While serving https://localhost:9000/job/my_test_job/config.xml: hudson.security.AccessDeniedException2: anonymous is missing the Job/ExtendedRead permission.

What am I missing here? How can I configure jenkins to access using simple basic authentication? Appreciate your help..

Note: I have enabled https and and changed the port to 9000 and my jenkins version is 1.609

1
curljenkinsjenkins-plugins
Using pypi.python.org/pypi/jenkinsapi/0.2.26 is not a option ? - Dawid Gosławski
Hi @alkuzad Nope. I just want to configure jenkins, such that it can access using basic authentication as in curl command given above. - Buddy
Oh, ok. So be sure to use cookies with curl to be authenticated, --cookie-jar option. I also do not know if Jenkins supports such authorization - it's intended rather for FTP where the site displays popup window for logging - not for custom logins like Jenkins have. wiki.jenkins-ci.org/display/JENKINS/… also indicates using api-key, maybe this would be better approach ? - Dawid Gosławski

1 Answers

1
votes

Jenkins has its own authentication mechanism therefore you can't access it by using Apache basic authentication by default (it's a java app, not Apache website). Although you can delegate the authentication to the reverse proxy that you run in front of Jenkins. Here are the steps:

  1. Consider installing Reverse Proxy Auth to delegate the authentication to the reverse proxy.

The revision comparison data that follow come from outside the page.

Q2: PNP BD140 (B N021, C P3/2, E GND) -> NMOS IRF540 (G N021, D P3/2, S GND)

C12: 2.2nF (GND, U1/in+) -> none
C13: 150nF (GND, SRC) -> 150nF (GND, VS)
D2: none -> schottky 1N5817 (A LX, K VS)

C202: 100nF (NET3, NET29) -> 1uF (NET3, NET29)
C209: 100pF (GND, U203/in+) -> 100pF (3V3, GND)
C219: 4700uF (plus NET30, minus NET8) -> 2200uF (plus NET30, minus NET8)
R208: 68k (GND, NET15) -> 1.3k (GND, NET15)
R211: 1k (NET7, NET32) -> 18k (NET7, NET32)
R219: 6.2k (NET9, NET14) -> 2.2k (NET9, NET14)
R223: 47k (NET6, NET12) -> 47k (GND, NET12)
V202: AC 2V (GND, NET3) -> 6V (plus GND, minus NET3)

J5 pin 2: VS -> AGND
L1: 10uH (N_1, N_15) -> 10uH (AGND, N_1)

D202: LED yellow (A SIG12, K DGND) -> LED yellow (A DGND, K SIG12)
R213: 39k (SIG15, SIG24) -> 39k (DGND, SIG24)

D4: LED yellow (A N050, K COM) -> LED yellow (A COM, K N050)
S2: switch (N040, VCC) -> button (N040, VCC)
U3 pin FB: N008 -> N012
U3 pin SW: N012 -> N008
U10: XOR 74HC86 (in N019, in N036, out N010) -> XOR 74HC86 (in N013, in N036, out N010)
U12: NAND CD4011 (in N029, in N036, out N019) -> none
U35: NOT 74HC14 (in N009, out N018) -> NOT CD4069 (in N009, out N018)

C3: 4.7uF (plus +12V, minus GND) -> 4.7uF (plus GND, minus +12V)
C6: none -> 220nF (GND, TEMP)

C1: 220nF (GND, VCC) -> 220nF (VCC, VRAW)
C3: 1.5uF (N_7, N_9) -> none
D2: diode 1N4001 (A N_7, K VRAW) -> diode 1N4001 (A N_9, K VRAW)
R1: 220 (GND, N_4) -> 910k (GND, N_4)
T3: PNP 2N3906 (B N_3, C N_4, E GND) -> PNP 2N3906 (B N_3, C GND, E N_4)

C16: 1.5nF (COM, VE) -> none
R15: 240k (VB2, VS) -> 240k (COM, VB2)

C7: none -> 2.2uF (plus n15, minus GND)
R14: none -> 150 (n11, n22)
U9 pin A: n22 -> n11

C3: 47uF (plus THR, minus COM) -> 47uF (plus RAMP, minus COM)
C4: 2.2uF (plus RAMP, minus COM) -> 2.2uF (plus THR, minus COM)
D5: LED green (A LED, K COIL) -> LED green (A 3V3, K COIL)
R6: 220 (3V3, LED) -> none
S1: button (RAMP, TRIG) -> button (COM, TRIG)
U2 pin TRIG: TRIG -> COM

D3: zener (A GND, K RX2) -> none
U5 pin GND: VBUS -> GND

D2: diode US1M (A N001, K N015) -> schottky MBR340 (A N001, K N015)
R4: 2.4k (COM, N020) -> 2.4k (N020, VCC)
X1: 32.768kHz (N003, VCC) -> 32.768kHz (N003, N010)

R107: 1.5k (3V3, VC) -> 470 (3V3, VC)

  2. Configure Apache or nginx to use Apache basic authentication. See: Apache frontend for security and Secure Jenkins with Apache basic authentication.

  3. Restrict your direct access to Jenkins by listening only on local IP address.

    On Linux this can be configured in JAVA_ARGS in /etc/default/jenkins file, but it may vary depending on your Linux distribution or operating system. See: How can I get Jenkins to stop listening for remote connections?

  4. Now access your Jenkins via reverse proxy port.